The aptly named 2005 YU55 is not the latest cleaning robot to come out of Japan. Nor is it a new character on Doctor Who. It just happens to be the painfully unromantic name of an asteroid that’s hurtling through the solar system and its coming scarily close to us. I’ll admit the chance of this jet-plane sized rock hitting us is slim but so is winning the lottery and we hear about people doing that all the time.

On Wednesday 2005 YU55 will pass between Earth and the moon. It probably won’t hit us but the scary thing is there are nearly 20,000 others just like it that possibly could. Some are a kilometre in diameter and if one of those hits Earth, its curtains for civilisation. The more I talked with Don, the more I realised that not enough thought is going towards just what we do when we’re in a large asteroid’s crosshairs. Don’s doing all he can, sure, but jeez he needs help.

One of the front lines of Asteroid Watch is in the Catalina Mountains near Tuscon, Arizona. It’s cold, dry, windy and very, very high up and is the perfect place for Ed Beshore to keep an eye on our part of the solar system. He’s another nice super smart bloke who’s ultimately tasked with a small matter of saving the world.
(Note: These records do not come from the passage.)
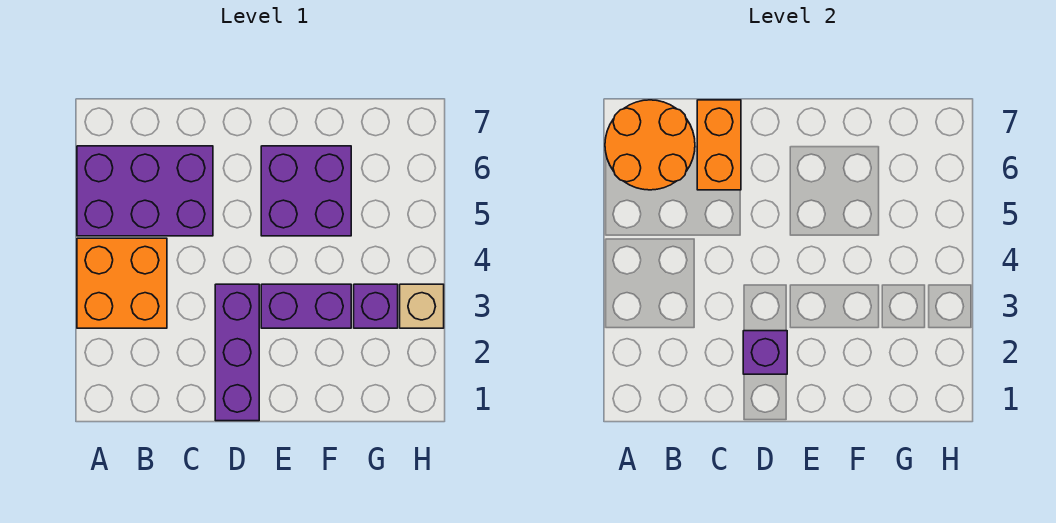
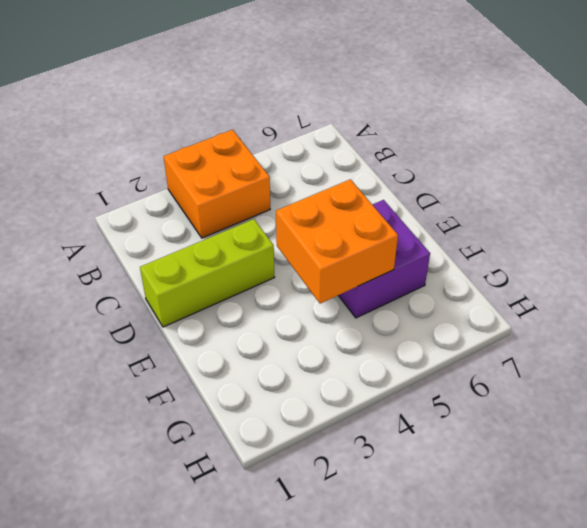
lime brick D1:D3 level 1 -> purple brick D1:D3 level 1
orange brick E4:F5 level 2 -> none
none -> purple brick A5:C6 level 1
none -> purple brick E3:F3 level 1

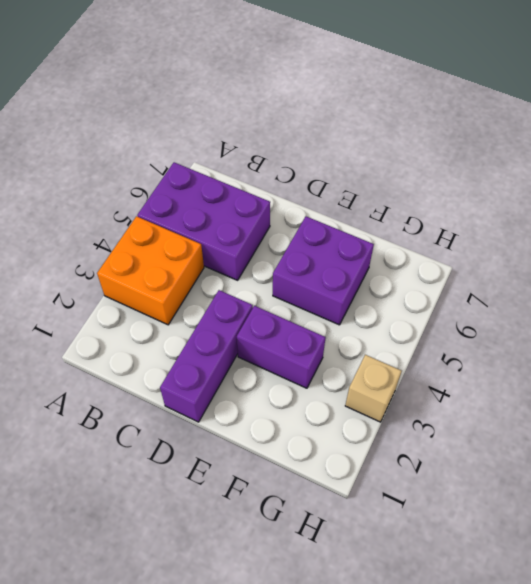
none -> purple brick G3 level 1
none -> orange round brick A6:B7 level 2

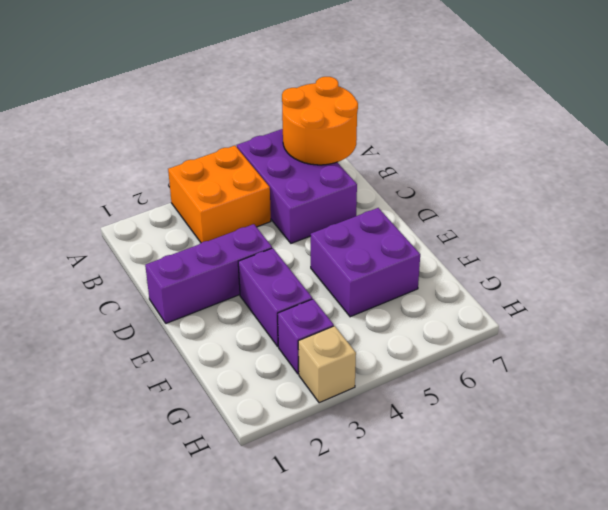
none -> orange brick C6:C7 level 2
none -> purple brick D2 level 2

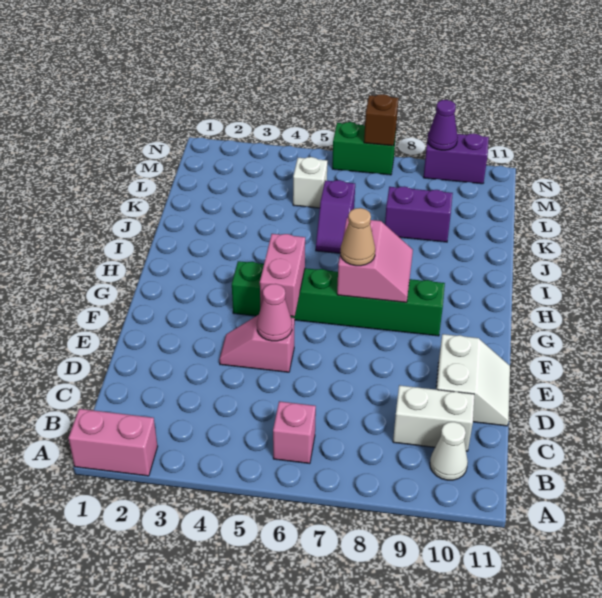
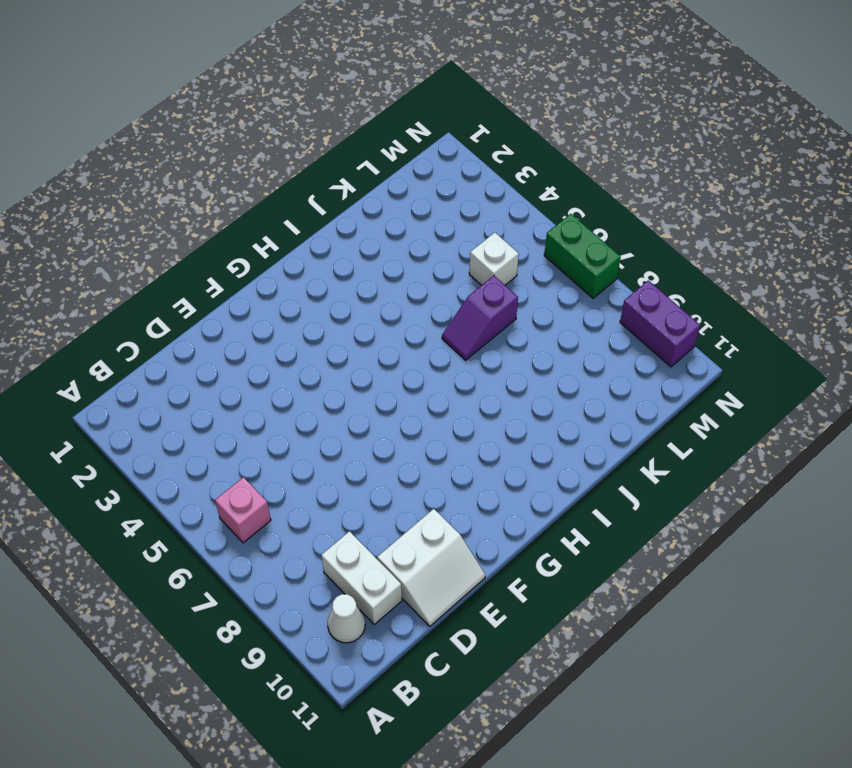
none -> pink brick A1:A2 level 1
none -> pink slope E4:E5 level 1 top 5
none -> green brick G4:G9 level 1

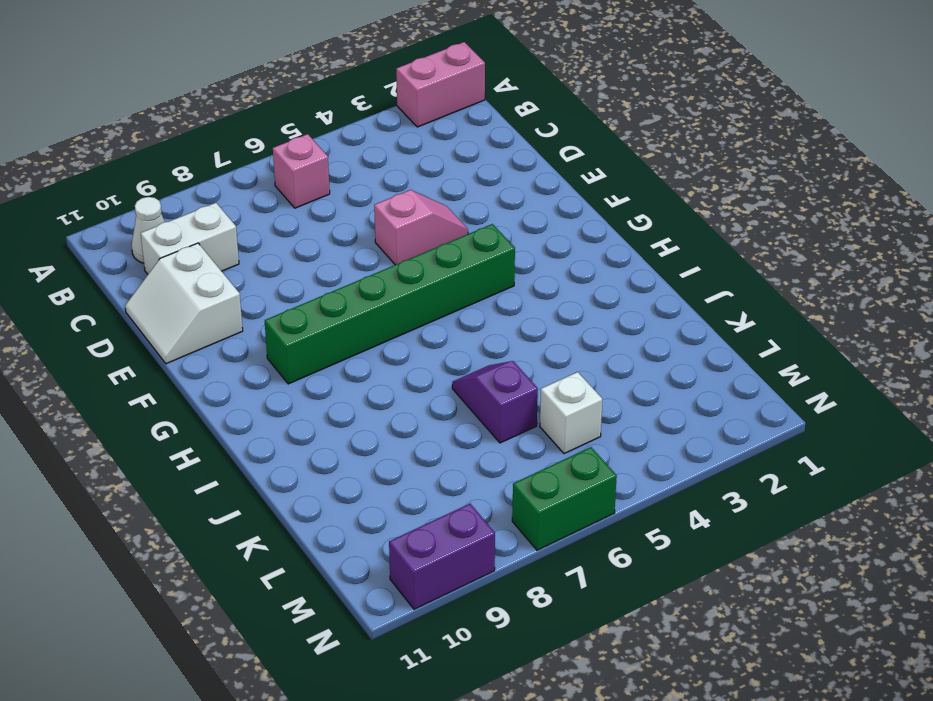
none -> purple brick K8:K9 level 1
none -> pink cone E5 level 2
none -> pink brick F5:G5 level 2

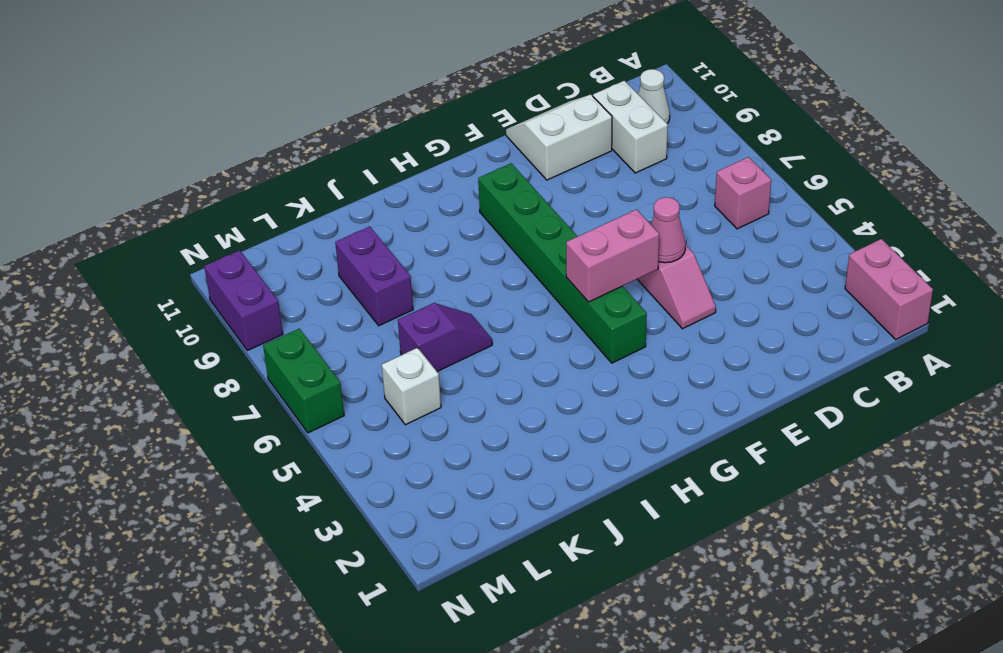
none -> pink slope G7:H8 level 2 top 7
none -> brown brick N7 level 2
none -> purple cone N9 level 2

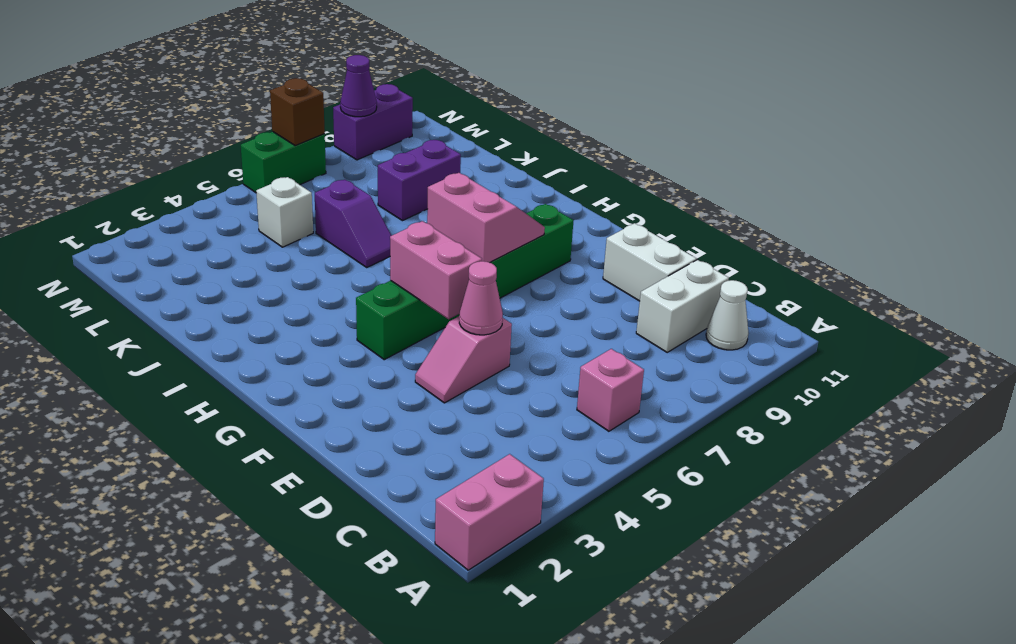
none -> tan cone G7 level 3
His telescopes spot up to 70 percent of new asteroids. The observatory hasn’t received much attention since the 70’s and is anything but comfortable. The monitors and machines reminded me of an 80’s sci-fi movie complete with what looked like a Commodore 64 and faded bright orange chairs.

A member of Ed’s team sits in this room below a giant telescope every day and every night watching the sky and beyond. He calmly explained that there is a chance his team won’t spot that large asteroid and we could have less than a day to prepare for a life-altering collision. One actually did sneak through. Luckily it was only three metres in diameter and hit the desert in Sudan. Just imagine.

And just when you thought the news couldn’t get any better, well, it doesn’t. Apophis sounds much more menacing than 2005 YU55. Apophis gives me visions of a big gold-sprayed God on a chariot with snorting horse nostrils and leather and shining, chinking metal. It gives the impression of being dangerous and rather evil and that’s because it is.

Information about viewing the object from Australia


At a small office in Los Angeles Dr Bruce Betts is chatting to his secretary. There’s a piece of space junk in a display cabinet and a few other NASA tidbits which I can’t help but have a closer look at. Bruce is younger than Don and Ed remembers when man first walked on the moon. He tells me the chances of a big asteroid hitting Earth is 100 percent, the question is simply when.

That asteroid could be the 400 metre wide Apophis. There’s a chance Apophis could pass through a key-hole in space about a kilometre wide and if it does, our gravitational pull could put it on a collision course with us, due on our front doorstep in 2036. If it does hit, it means death to millions and now the question is how do we stop it? No one really knows. There are ideas but nothing concrete and nowhere near enough money is being thrown at it.



So as you walk your dog, turn the light out to go to sleep or walk home from the bus stop, spare a thought for Ed Beshore and his team perched in that little observatory in the Arizona desert on guard against the sky. Spare a thought for the bloke tasked with what to do when one of these asteroids does decide to come our way. There are people who are building doomsday underground bunkers that will service thousands of people. It will allow people to live underground for up to three years with food, water, accommodation even entertainment while up above, our world is no longer. That’s another story for another time but just imagine.